In [1]:
import os, sys
import numpy as np
from matplotlib import pyplot as plt

import pandas as pd

from sklearn.metrics import confusion_matrix
from sklearn.preprocessing import OneHotEncoder

from keras.models import Sequential, Model
# from keras.layers import Input, Embedding, Reshape, merge, LSTM, Bidirectional
# from keras.layers import TimeDistributed, Activation, SimpleRNN, GRU
from keras.layers.core import Flatten, Dense, Dropout, Lambda
#from keras.regularizers import l2, activity_l2, l1, activity_l1
from keras.layers.normalization import BatchNormalization
from keras.optimizers import SGD, RMSprop, Adam

from sklearn.model_selection import train_test_split

%matplotlib inline

Using TensorFlow backend.


In [2]:
# Init some useful dirs

current_dir = os.getcwd()
LESSON_HOME_DIR = current_dir
DATA_HOME_DIR = current_dir+'/data/'

#Set path to sample/ path if desired
test_path = DATA_HOME_DIR + ''
results_path=DATA_HOME_DIR + 'results/'
train_path=DATA_HOME_DIR + ''

## Data

In [3]:
df_train = pd.read_csv(train_path+"application_train.csv")
df_test  = pd.read_csv(test_path+"application_test.csv")

## Feature Engineering
First lets get the subset of columns to encode

In [8]:
# Utility to add missing dummies in test set
def fix_missing_cols(in_train, in_test):
    missing_cols = set( in_train.columns ) - set( in_test.columns )
    # Add a missing column in test set with default value equal to 0
    for c in missing_cols:
        in_test[c] = 0
    # Ensure the order of column in the test set is in the same order than in train set
    in_test = in_test[in_train.columns]
    return in_test

In [9]:
cols = ['SK_ID_CURR',
 'NAME_CONTRACT_TYPE',
 'CODE_GENDER',
 'FLAG_OWN_CAR',
 'FLAG_OWN_REALTY',
 'NAME_TYPE_SUITE',
 'NAME_INCOME_TYPE',
 'NAME_EDUCATION_TYPE',
 'NAME_FAMILY_STATUS',
 'NAME_HOUSING_TYPE'
]


and now one hot encode.
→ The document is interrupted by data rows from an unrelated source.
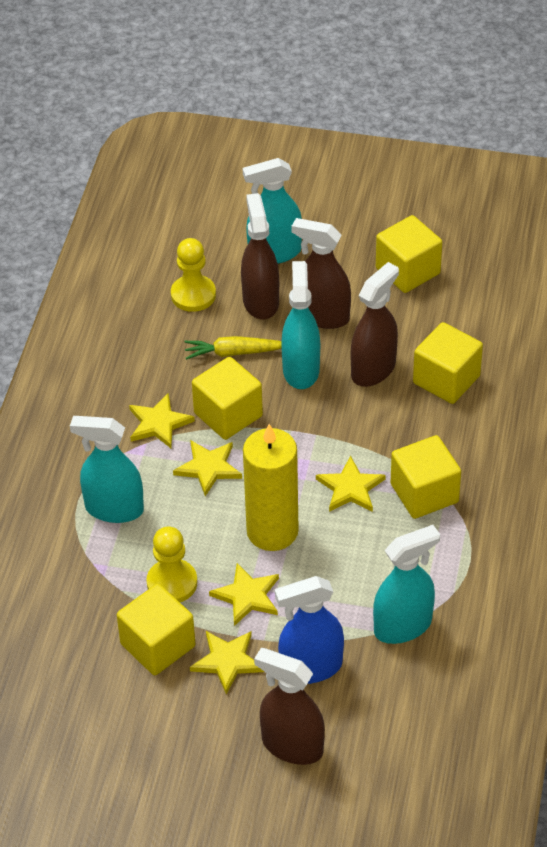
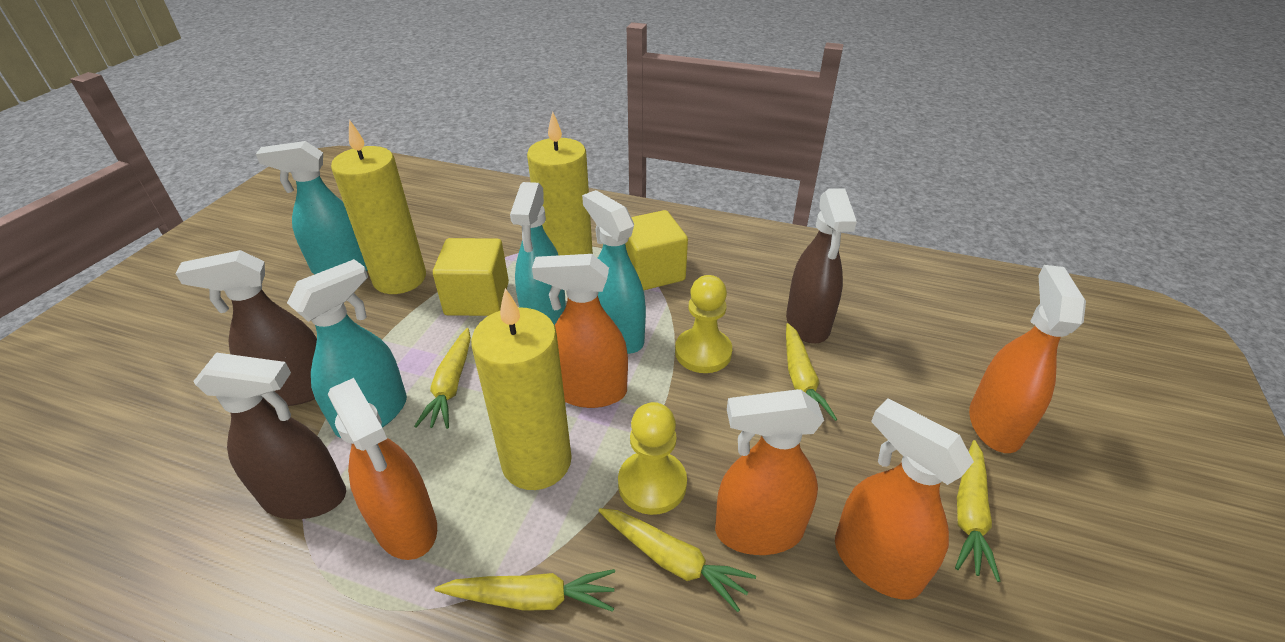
blue spray bottle: 1 -> 0
brown spray bottle: 4 -> 3
orange spray bottle: 0 -> 5
yellow candle: 1 -> 3
yellow carrot: 1 -> 5
yellow cube: 5 -> 2
yellow star: 5 -> 0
Ideally this would cover all the variations in the underlying data set (not just from the sample)

In [10]:
df_train_enc = pd.get_dummies(df_train[cols])

In [11]:
df_train_enc.shape

(307511, 42)

In [16]:
x_train, x_test, y_train, y_test = train_test_split( df_train_enc, df_train_y, test_size=0.2, random_state=42)

In [17]:
x_train.shape

(246008, 42)

In [18]:
y_train.shape

(246008, 1)

## Model Setup

In [34]:
in_layers = 42
fd_layers = in_layers*2
learning_rate = 0.1

In [37]:
model = Sequential()
model.add(Dense(fd_layers, input_dim=in_layers, activation='relu'))
model.add(Dense(int((fd_layers/2)), activation='relu'))
model.add(BatchNormalization())
model.add(Dense(1, activation='sigmoid'))
model.compile(loss='binary_crossentropy', optimizer=Adam(lr=learning_rate), metrics=['accuracy'])

In [21]:
batch_size=64

In [38]:
model.summary()

_________________________________________________________________
Layer (type)                 Output Shape              Param #   
dense_16 (Dense)             (None, 84)                3612      
_________________________________________________________________
dense_17 (Dense)             (None, 42)                3570      
_________________________________________________________________
batch_normalization_2 (Batch (None, 42)                168       
_________________________________________________________________
dense_18 (Dense)             (None, 1)                 43        
Total params: 7,393
Trainable params: 7,309
Non-trainable params: 84
_________________________________________________________________


In [23]:
from roc_callback import *
roc_cb = roc_callback(training_data=(x_train, y_train),validation_data=(x_test, y_test))

In [39]:
model.fit(x_train, y_train, epochs=10, batch_size=batch_size, callbacks=[roc_cb])

Epoch 1/10
roc-auc: 0.4979 - roc-auc_val: 0.4974                                                                                                    
Epoch 2/10
roc-auc: 0.5 - roc-auc_val: 0.5                                                                                                    
Epoch 3/10
roc-auc: 0.5 - roc-auc_val: 0.5                                                                                                    
Epoch 4/10
roc-auc: 0.5 - roc-auc_val: 0.5                                                                                                    
Epoch 5/10
roc-auc: 0.5 - roc-auc_val: 0.5                                                                                                    
Epoch 6/10
roc-auc: 0.5 - roc-auc_val: 0.5                                                                                                    
Epoch 7/10
roc-auc: 0.5 - roc-auc_val: 0.5                                                                                              

<keras.callbacks.History at 0x1dc13248080>

In [40]:
model.optimizer.lr = 0.01

In [41]:
model.fit(x_train, y_train, epochs=5, batch_size=batch_size, callbacks=[roc_cb])

Epoch 1/5
roc-auc: 0.5 - roc-auc_val: 0.5                                                                                                    
Epoch 2/5
roc-auc: 0.5 - roc-auc_val: 0.5                                                                                                    
Epoch 3/5
roc-auc: 0.5 - roc-auc_val: 0.5                                                                                                    
Epoch 4/5
roc-auc: 0.5 - roc-auc_val: 0.5                                                                                                    
Epoch 5/5
roc-auc: 0.5 - roc-auc_val: 0.5                                                                                                    


<keras.callbacks.History at 0x1dc13a0bc50>